Already, companies like Twist Bioscience and Catalog DNA are developing plug-and-play systems that can read and write digital data into DNA, bridging biological and digital networks. The idea of downloading a PDF from a petri dish is no longer theoretical—it’s being demoed in biotech labs today.

Another component is neural-bio integration. Several startups are working on systems that interface directly between DNA memory and the brain. In one prototype, neural activity is recorded into synthetic DNA strands implanted in the skull. These strands change in real time, encoding patterns of thought, emotion, or intention. This may sound like sci-fi, but it’s grounded in current neurotechnology. The brain doesn’t care where memory is stored—as long as it can retrieve it.

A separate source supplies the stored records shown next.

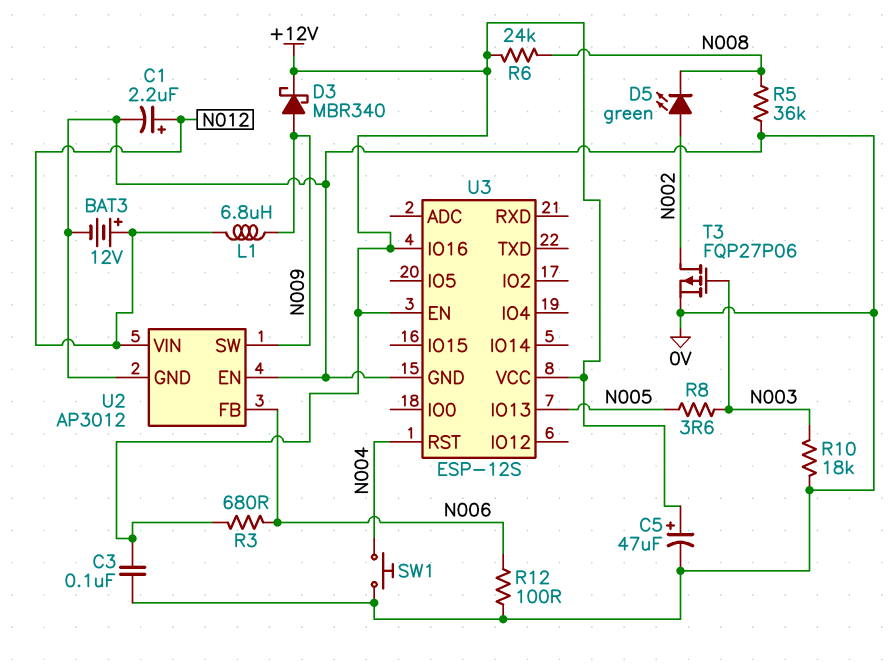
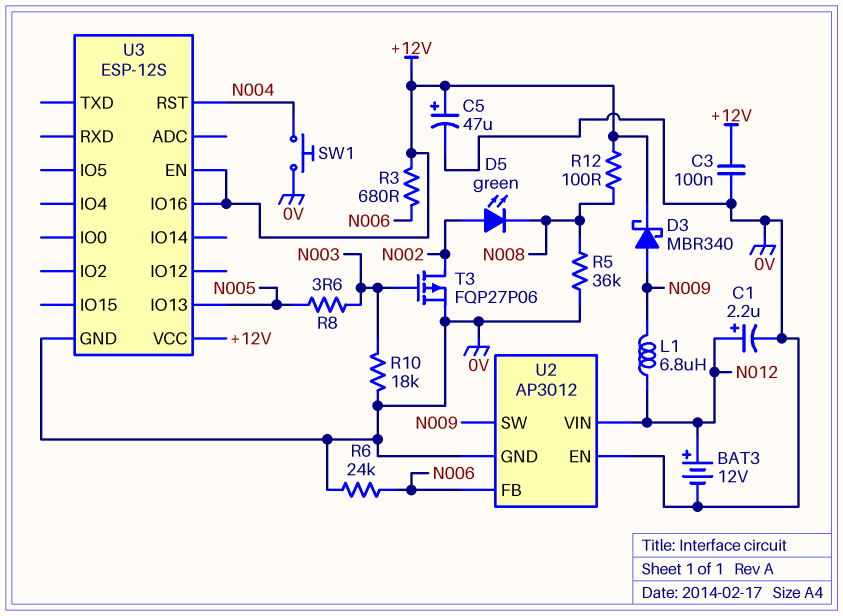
R6: 24k (+12V, N008) -> 24k (0V, N006)
R12: 100 (0V, N006) -> 100 (+12V, N008)

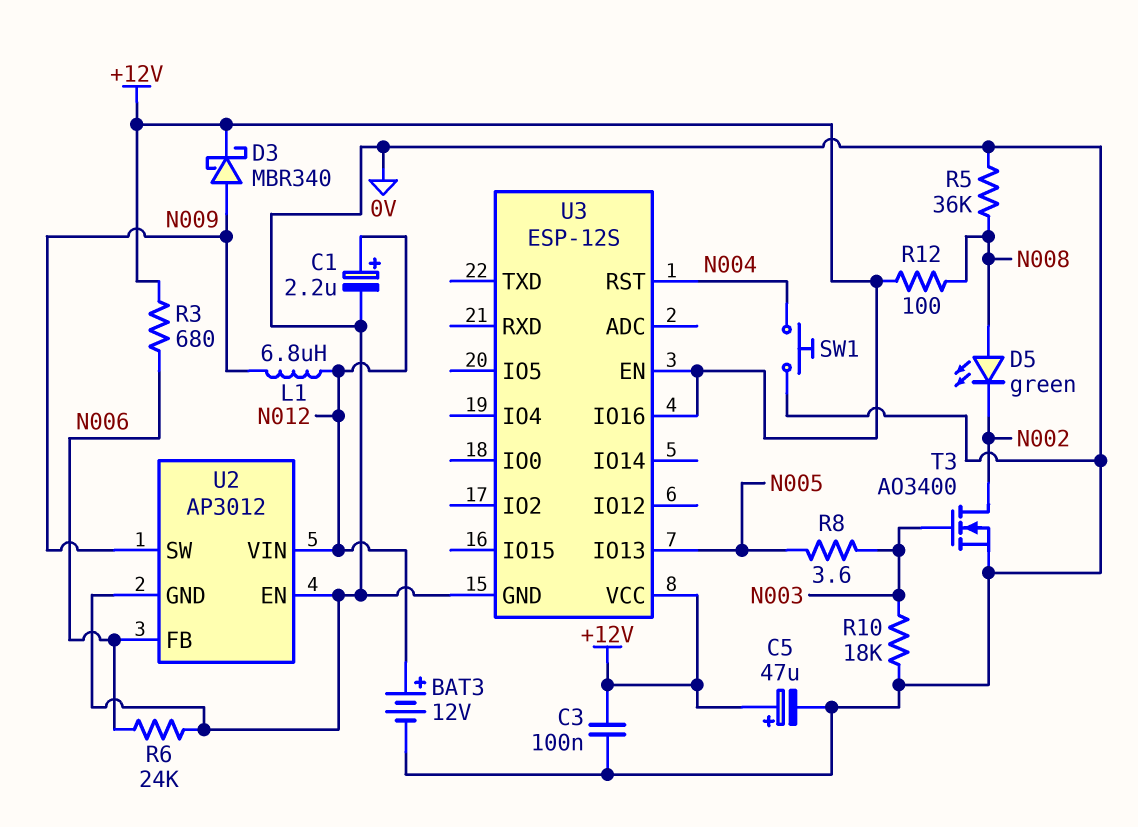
D5: LED green (A N002, K N008) -> LED green (A N008, K N002)
T3: PMOS FQP27P06 (G N003, D N002, S 0V) -> NMOS AO3400 (G N003, D N002, S 0V)

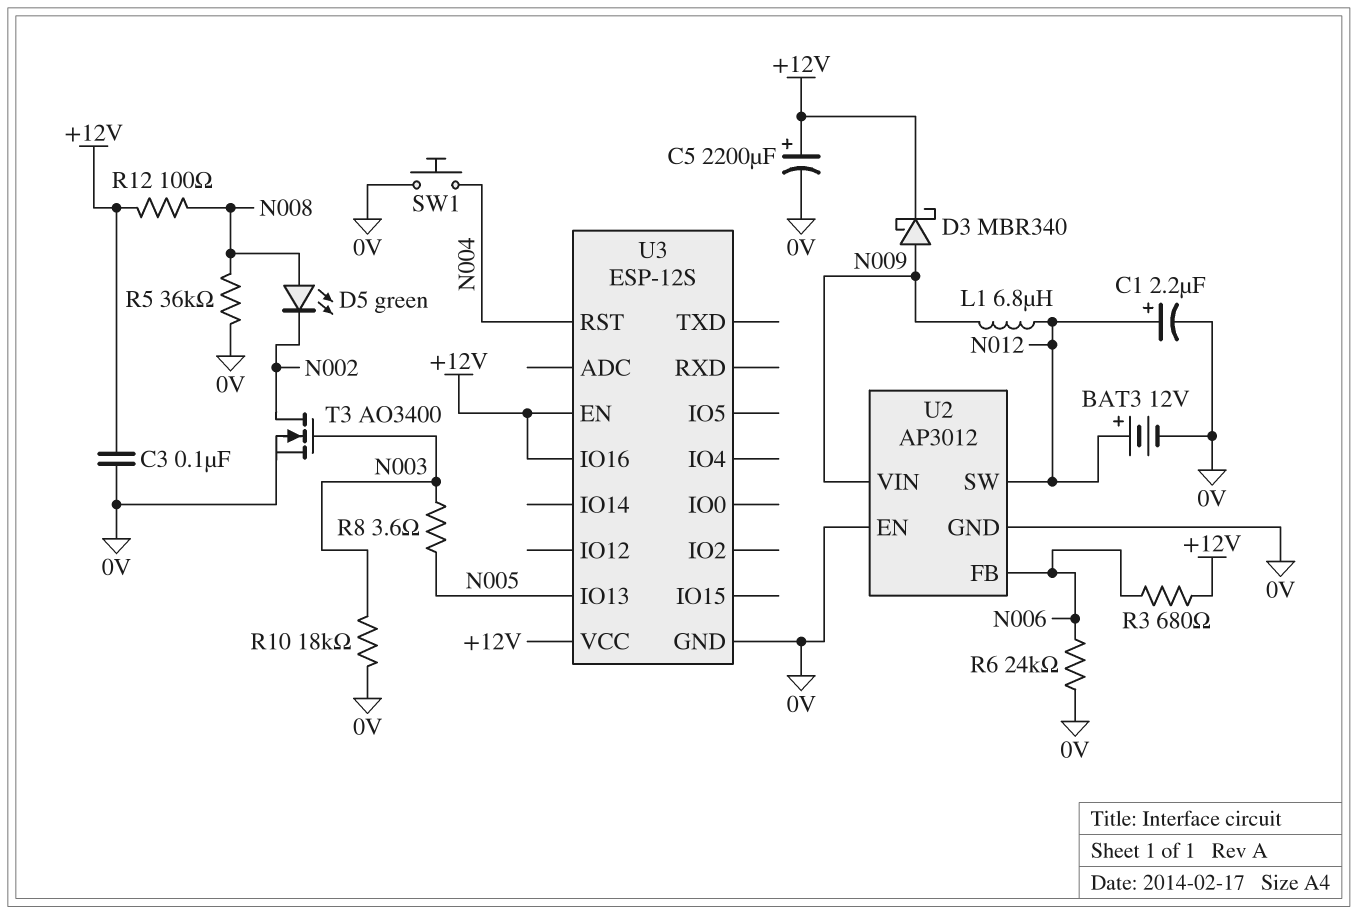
C5: 47uF (plus +12V, minus 0V) -> 2200uF (plus +12V, minus 0V)
U2 pin SW: N009 -> N012
U2 pin VIN: N012 -> N009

That’s the big idea behind the DNA internet: decentralized cognition. Data isn’t just stored in a cloud. It’s embedded in your body, your cells, your environment. The line between thought and network becomes blurred. With advances in optogenetics and synthetic neuron interfaces, the goal is not just to send commands to cells—but to receive data from them. Your immune system becomes a search engine. Your skin becomes a signal antenna. Your gut flora becomes a storage cluster.

But with this transformation come serious concerns.

First: bio-security. A DNA-based internet can be hacked. In 2017, researchers proved that malware could be encoded into DNA and executed when sequenced by a vulnerable computer. If biological data becomes a core infrastructure layer, new forms of cybercrime emerge—ones that exploit genetic payloads, cellular messages, or neural implants.

Second: surveillance. If your cells are connected to a network, who controls the gateway? If your thoughts can be recorded by engineered DNA—and transmitted—what’s stopping governments or corporations from building backdoors into the human mind?

Third: equity. Who owns the infrastructure? DNA cloud services? Neural access APIs? Will data stored in your cells be your property—or a licensed feature?

Fourth: error correction. Unlike computers, cells mutate. DNA sequences degrade, react, or misfire. Ensuring accuracy in biological systems requires redundancy, fail-safes, and constant verification. Without these, data loss could occur invisibly.

Despite these risks, momentum is building. The National Science Foundation has earmarked funding for biological computing infrastructure. The EU is exploring DNA data centers as sustainable alternatives to power-hungry silicon servers. And DARPA is openly funding programs that explore biocomputing for tactical field applications.

From a technological standpoint, the DNA internet is attractive because it scales naturally. Cells divide. Data replicates. Networks grow. There’s no need to manufacture more chips—just culture more organisms.

From a philosophical standpoint, it raises deeper questions. If your environment is intelligent—computing, storing, and processing all the time—what happens to agency? To identity? To choice?

Do you become a user of the system, or a node inside it?

The final implication is this: death of the external computer.

If data can live in your blood, be processed in your brain, and transmitted through your skin, then laptops, phones, and even VR headsets become obsolete. The body becomes the hardware. The mind becomes the browser. Consciousness becomes both the user and the interface.

It’s not that computers disappear.

It’s that they dissolve—into life itself.